A nudge, as made popular in Richard Thaler’s ‘Nudge: Improving decisions about health, wealth and happiness’, is the idea of edging people towards a more desired decision or away from a less desirable one. Choice architecture is a kind of nudge as it uses consumer science to make the desired choice more likely.
[The impact of nudging is so well documented and researched that even the UK government have used it, setting up what is known colloquially as the ‘Nudge Unit’ with Thaler and Cass Sunstein. This group, now called The Behavioural Insights Team sits outside of the government with the focus on improving government policy and services.]
What is choice architecture?
There is really no way to present a choice in a neutral way – everything surrounding it, the way that it is formed, posed and even what occurs around the decision space have an impact on the choice made. Therefore, choice architecture is understanding what might influence someone’s decision to a posed choice and creating a certain set of nudges towards a preferred choice.
Whilst we may like to believe we can see beyond the context of the choice, in reality, we only choose from what is in front of us. This is known as the availability heuristic.
'I'll have the default choice please'
There was a great experiment done by Nick Chater, Professor of Behavioural Science at University College London, that changed the sizes of drinks at a cinema. There was a range of four drink sizes from small to large on offer. Typically, when given this kind of choice, extremeness aversion comes into play and people choose something in the middle. For fear of seeming too extreme which may carry higher risks to health or social status, somewhere in the middle is a good compromise.
What this experiment found was that, by changing the size ranges (what was once the largest size (32oz) is now only the second-largest), people still chose somewhere in the middle. In effect, the liquid consumption rose by 15%, with nothing but changing the options available. Such is the power of choice architecture.
On with the FIVE reasons...
Reason 1: Priming a choice can lead the answer
"Consider those two questions: Was Gandhi more or less than 144 years old when he died? How old was Gandhi when he died?
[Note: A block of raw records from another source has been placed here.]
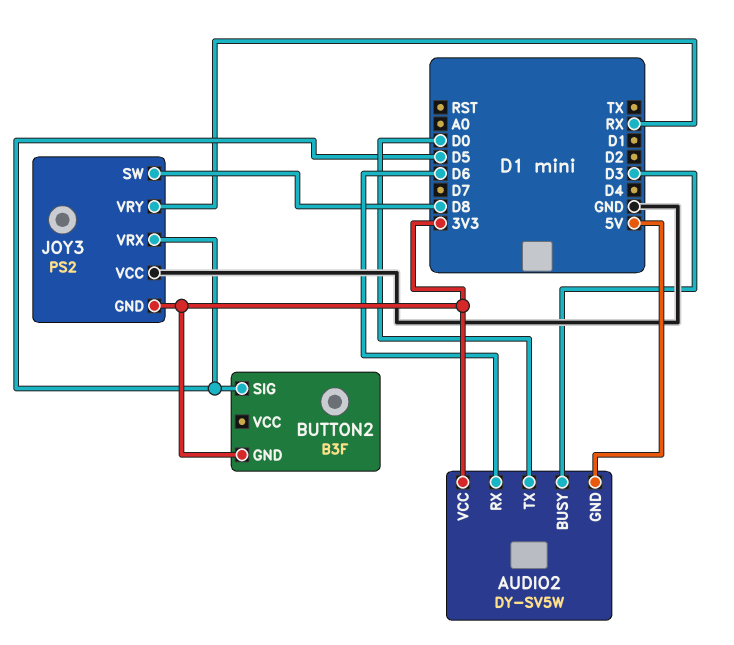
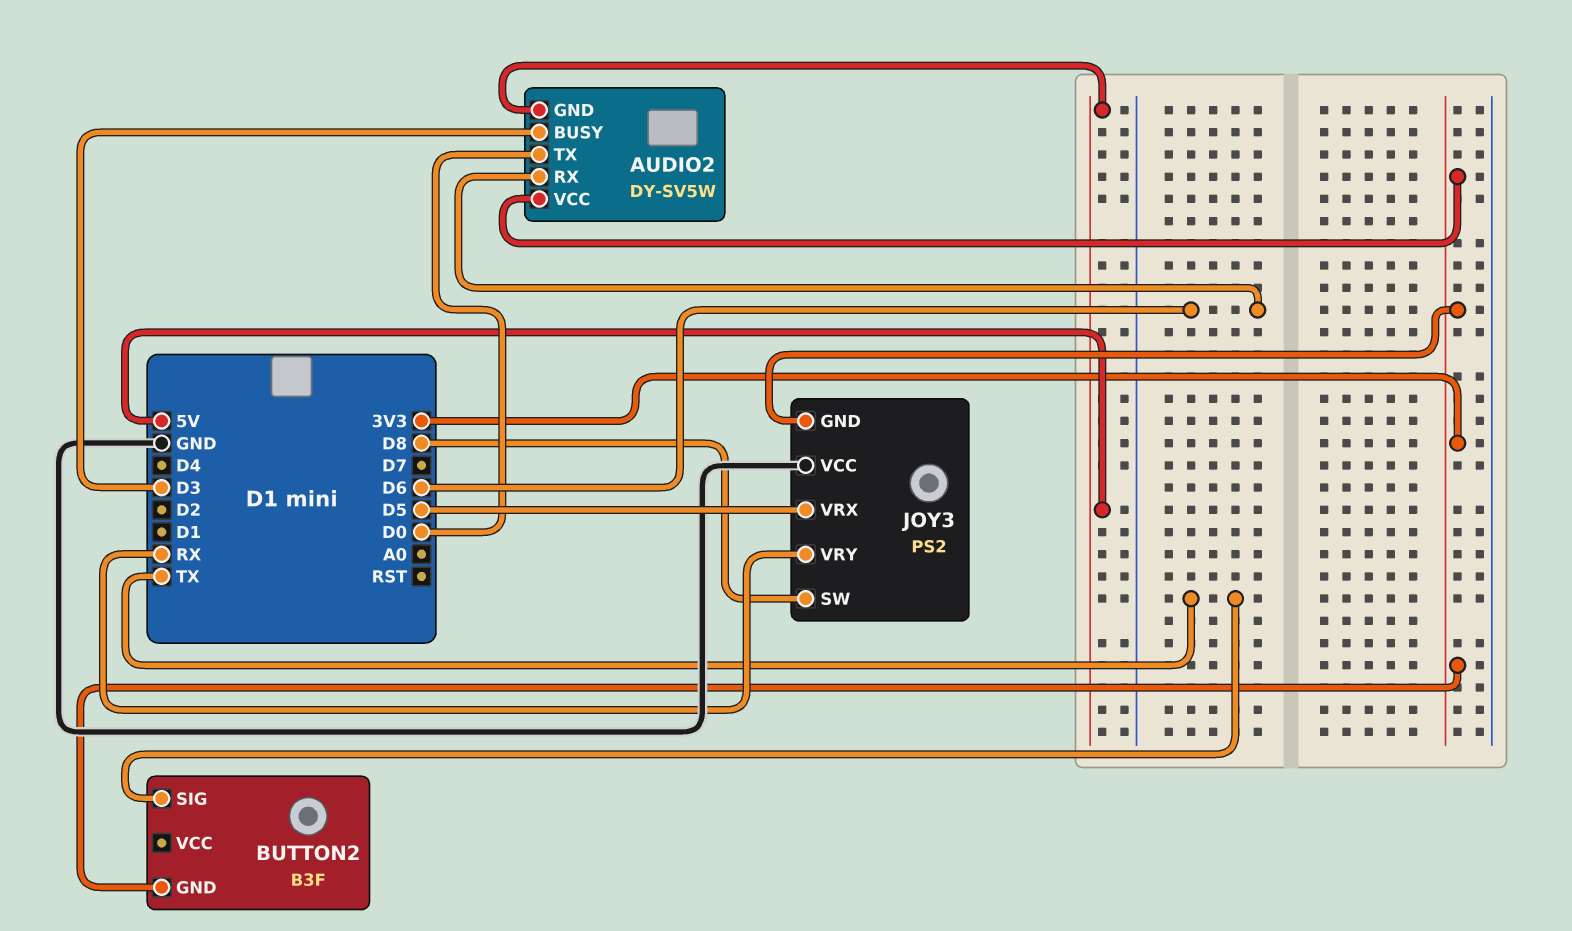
BUTTON2 pin SIG: D5 -> TX

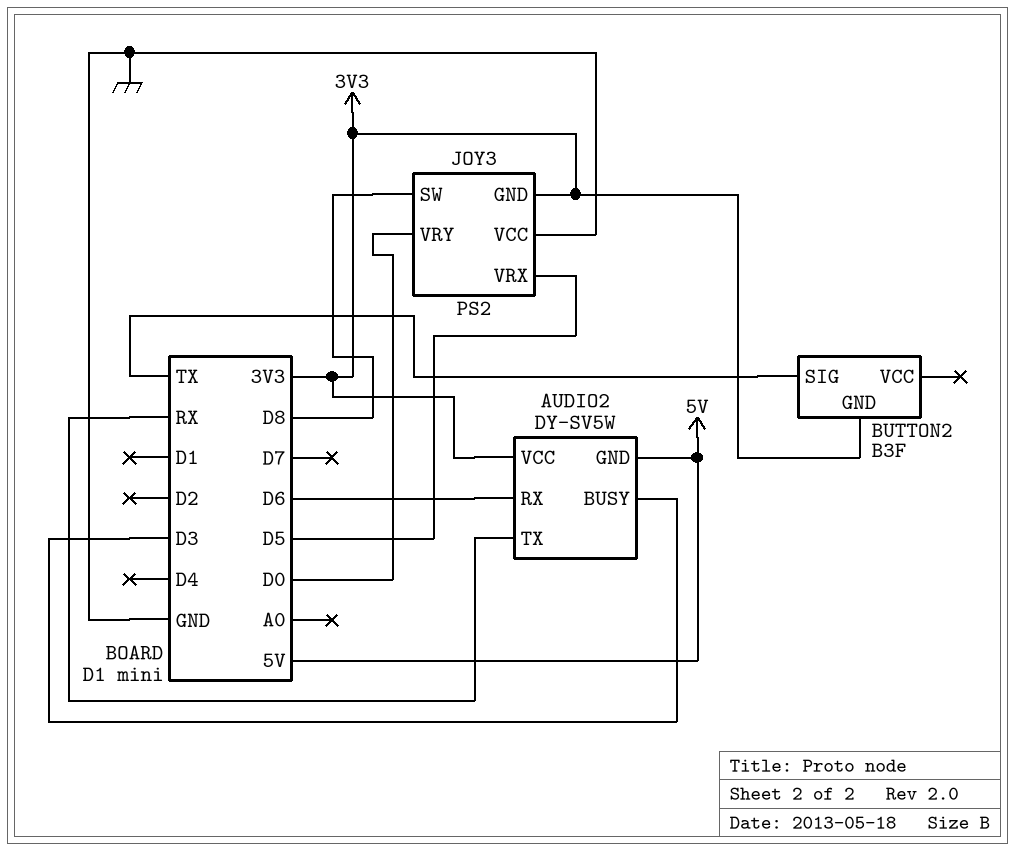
AUDIO2 pin TX: D0 -> RX
JOY3 pin VRY: RX -> D0

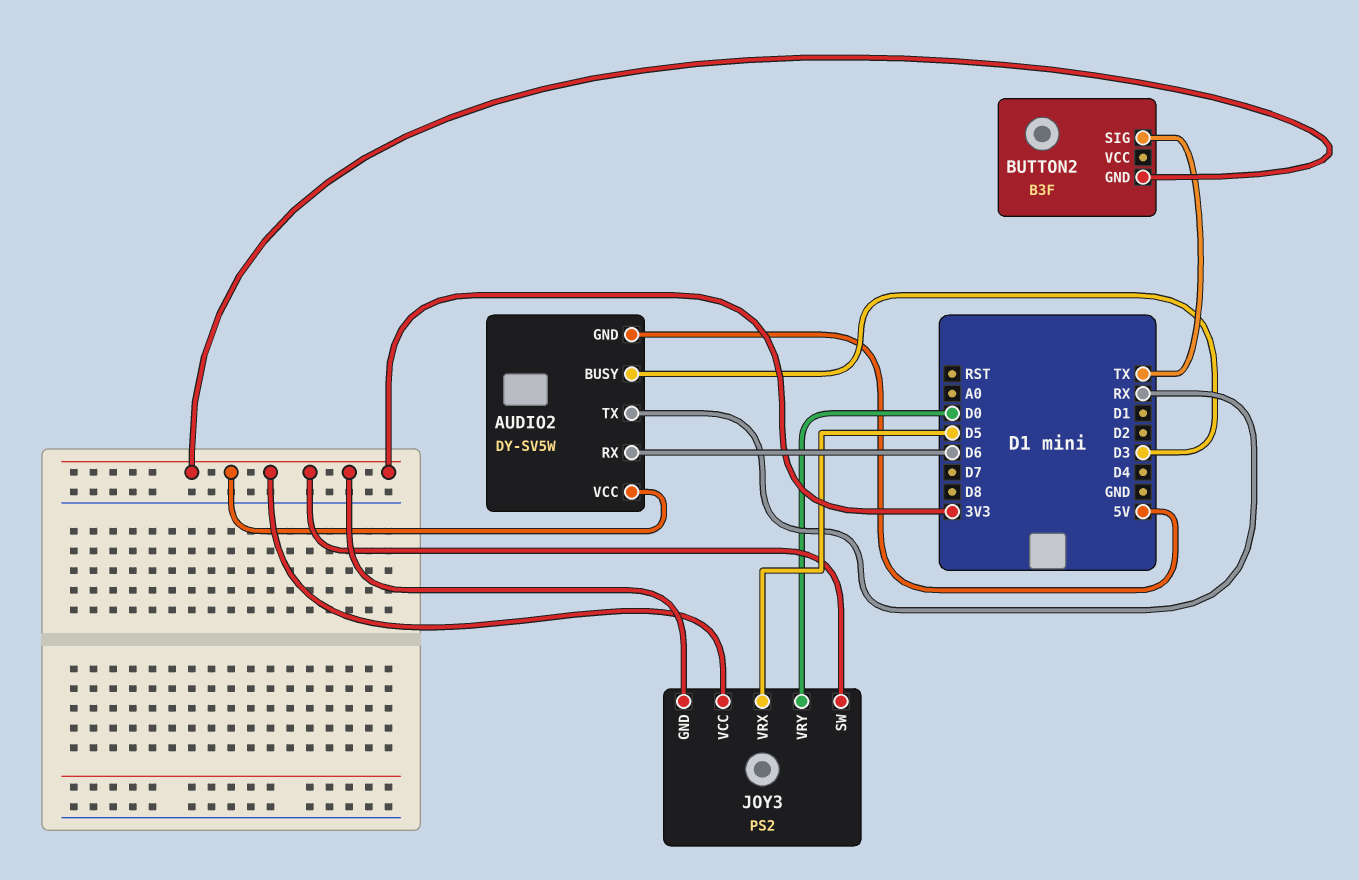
JOY3 pin SW: D8 -> 3V3
JOY3 pin VCC: GND -> 3V3

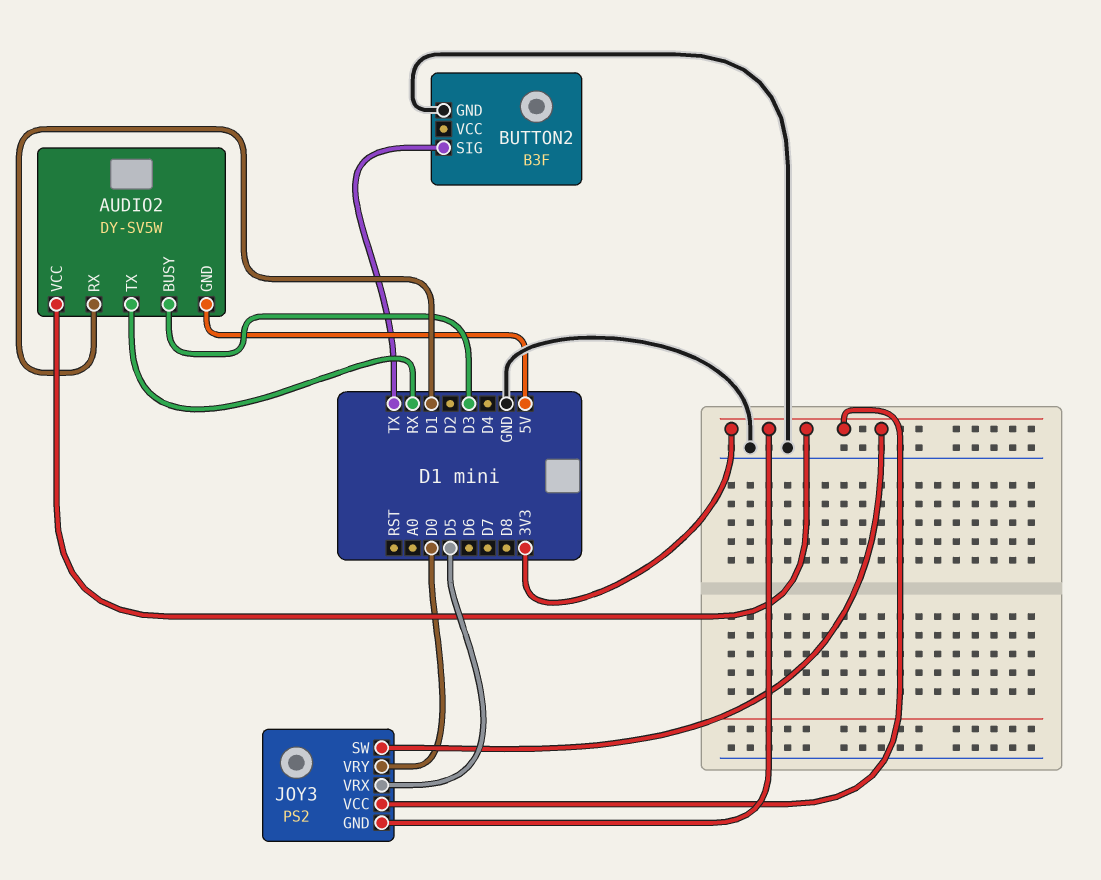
AUDIO2 pin RX: D6 -> D1
BUTTON2 pin GND: 3V3 -> GND

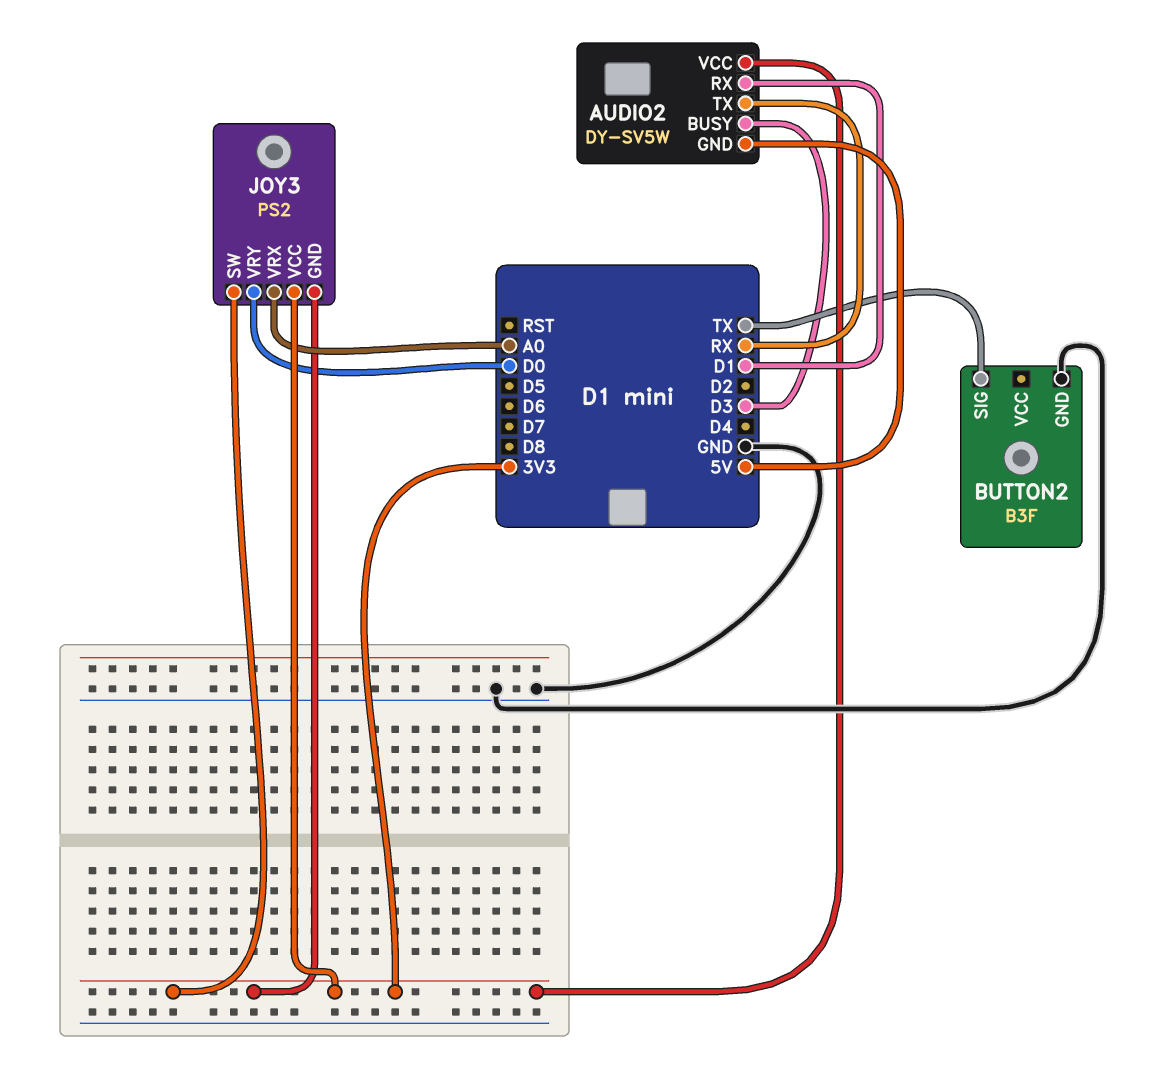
JOY3 pin VRX: D5 -> A0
You did not believe for a moment that Gandhi lived for 144 years, but your associative machinery surely generated an impression of a very ancient person. System 1 understands sentences by trying to make them true, and selective activation of compatible thoughts produces a family of systematic errors that make us gullible and prone to believe too strongly whatever we believe."
- Daniel Kahneman, Thinking Fast and Slow
A great example of this is an experiment by Jonathan Freedman and Scott Fraser that tested how far priming could change someone’s decision.
The experiment involved asking people of a neighbourhood door-to-door if they would consider having a huge ‘Drive Carefully’ sign erected in front of their house. Unsurprisingly most people said no! In fact, 83% of the time the request was rejected outright.
They managed to change this with a different set of houses to 76% of people saying yes!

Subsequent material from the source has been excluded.